A avaliação do grupo do IO confronta a decisão da comissão técnica da Secretaria do Meio Ambiente, que incluiu o berbigão na lista da fauna ameaçada publicada no decreto estadual 60.133 de 2014. Cecília Amaral, professora da Unicamp que presidiu a Comissão de Invertebrados Marinhos, afirma que a Tivela mactroides foi incluída na categoria “ameaçada de extinção” devido à “intensa exploração para ser comercializada e principalmente para consumo próprio”.

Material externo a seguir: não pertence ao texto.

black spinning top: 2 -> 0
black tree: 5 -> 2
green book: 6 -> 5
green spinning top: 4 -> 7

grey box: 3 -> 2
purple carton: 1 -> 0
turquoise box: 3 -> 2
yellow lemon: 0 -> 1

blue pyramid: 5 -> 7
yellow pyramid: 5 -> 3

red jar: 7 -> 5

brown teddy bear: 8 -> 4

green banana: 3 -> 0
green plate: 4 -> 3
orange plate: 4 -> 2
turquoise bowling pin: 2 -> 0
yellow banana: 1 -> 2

O estudante Gabriel Akira Soto faz pesquisa de iniciação científica junto ao Laboratório de Manejo, Ecologia e Conservação Marinha – Foto: Rafael Simões/TV USP

Luiz Ricardo Simone, professor do Museu de Zoologia da USP que não integra o projeto do Laboratório de Manejo do IO, acrescenta que o berbigão sofre, ainda, com a captura intensiva de um crustáceo conhecido como corrupto, pois a prática desaloja o molusco por engano. O corrupto não é utilizado na alimentação humana, mas serve como isca para a pesca. “Isso está dizimando a espécie (de berbigão), fazendo-a desaparecer na maioria das praias do Estado”, afirma Simone.

Munido de dados do monitoramento do IO, Turra defende que a lista de espécies ameaçadas de extinção não é o instrumento mais apropriado para combater as ameaças que o berbigão enfrenta hoje. “A gente inclusive entende que o estímulo à coleta e ao consumo consciente é uma forma de se garantir a conservação do berbigão, porque as pessoas terão uma conexão maior com a espécie e poderão atuar de forma direta ou indireta na conservação”, defende Turra.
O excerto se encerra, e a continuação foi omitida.